There are various fault correlation techniques available. Prominent ones out of these are: Rule-based reasoning (a rule base contains expert knowledge in the form of if-then or condition-action rules), Case-based reasoning (these systems store knowledge as a repository of successful cases of solved problems and when the system is presented with a problems, it searches for similar cases in its database), Reasoning with generic models (generic models rely on generic algorithms to correlate events based on an abstraction of system architecture and its components), Probability networks (these networks works on the probability of correctness of hypothesis about the state of the system), Model-based reasoning (this involves creating a model which represents the underlying system being monitored, an example of this would be a finite state machine), and codebook approach (this approach treats detection and identification of exception events in a system as a coding problem). Out of the above mentioned available event correlation and management approaches, we have selected Codebook Approach because of its superiority over the other techniques. The basic idea of this approach is to form a matrix relating potential problems with the symptoms that manifest them. Such a matrix is usually very large and for fast run-time detection, one needs to apply efficient algorithms to reduce its size (the resultant matrix is referred to as codebook, and is the main focus of this paper), still maintaining enough information to be able to detect and uniquely identify the root cause of the problem. Run-time decoding of problems uses the codebook and employs best-fit approaches to conclude the occurrence of problems.
The basis of our present work is the original work by Yemini et. al. ( [1, 2]) on codebook approach. In this paper, we present a method of pre-processing the matrix made up of problems and symptoms which produces optimal (minimal), mathematically provable codebook if the matrix lends itself to an optimal solution. The work presented in this paper improves upon the original codebook approach. The meaning of the terms used will be explained in more detail in subsequent sections.
In codebook approach ( [1, 2]), event correlation (correlating observed symptoms to specific problems) is split into two separate activities: (1) generating efficient codes for problem identification, and (2) decoding the event stream.
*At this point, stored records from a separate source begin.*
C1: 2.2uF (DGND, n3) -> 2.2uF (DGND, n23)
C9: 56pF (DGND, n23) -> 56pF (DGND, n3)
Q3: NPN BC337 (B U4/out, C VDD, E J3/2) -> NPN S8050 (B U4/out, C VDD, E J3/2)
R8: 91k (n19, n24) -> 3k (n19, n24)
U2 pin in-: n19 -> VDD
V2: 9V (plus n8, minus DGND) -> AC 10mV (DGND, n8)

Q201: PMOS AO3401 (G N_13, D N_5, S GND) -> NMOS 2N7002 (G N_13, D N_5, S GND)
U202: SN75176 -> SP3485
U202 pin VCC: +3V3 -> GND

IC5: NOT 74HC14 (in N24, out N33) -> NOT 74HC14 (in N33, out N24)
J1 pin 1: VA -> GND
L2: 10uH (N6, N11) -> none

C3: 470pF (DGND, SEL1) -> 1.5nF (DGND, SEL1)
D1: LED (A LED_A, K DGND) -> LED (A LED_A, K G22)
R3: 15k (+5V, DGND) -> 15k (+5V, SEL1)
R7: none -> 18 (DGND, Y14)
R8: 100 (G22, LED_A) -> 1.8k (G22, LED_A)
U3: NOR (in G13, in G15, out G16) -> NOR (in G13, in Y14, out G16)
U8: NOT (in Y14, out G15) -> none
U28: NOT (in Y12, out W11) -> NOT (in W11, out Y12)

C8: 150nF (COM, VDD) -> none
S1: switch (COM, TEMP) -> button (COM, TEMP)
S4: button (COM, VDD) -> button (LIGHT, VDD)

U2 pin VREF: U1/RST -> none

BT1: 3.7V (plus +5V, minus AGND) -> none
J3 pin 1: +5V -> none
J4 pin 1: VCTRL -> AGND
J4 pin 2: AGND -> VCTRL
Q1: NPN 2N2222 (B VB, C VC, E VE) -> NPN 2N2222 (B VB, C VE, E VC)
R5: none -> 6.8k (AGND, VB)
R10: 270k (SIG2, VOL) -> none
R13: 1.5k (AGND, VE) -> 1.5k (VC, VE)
Using this technique, detection and identification of problems in the system can be done efficiently due to following reasons. First, the redundant and inefficient data is eliminated during code generation, leaving a greatly reduced amount of data to be analyzed during the decoding phase, and second, comparing codes against observed symptoms significantly reduces computational complexity.
There is a four-step process that accomplishes the above. It includes
Our work assumes that first two stages of the codebook have been accomplished as described by Yemini et. al. . We start with a well-formed matrix. The goal is to reduce it to generate the optimal (minimal) codebook. Initially, we assume no error tolerance by our codebook. This means that loss of symptoms, or generation of spurious symptoms will result in incorrect decoding of problem occurrence at run-time.
To motivate the need for such a codebook, an example follows.
A well-formed matrix for a system with three problems represented by symptoms along rows and problems along columns is shown in Figure 1.
An optimal codebook, however, for above well-formed matrix would end up as in Figure 2.
As this simple example shows, only two symptoms are needed to distinguish among three problems, hence keeping seven symptoms (as the original well-formed matrix did) to be decoded at run-time is an overkill. In the subsequent discussion, we will explain the mathematical limits of the optimal number of symptoms that a codebook should have depending on the number of problems and how to achieve that limit.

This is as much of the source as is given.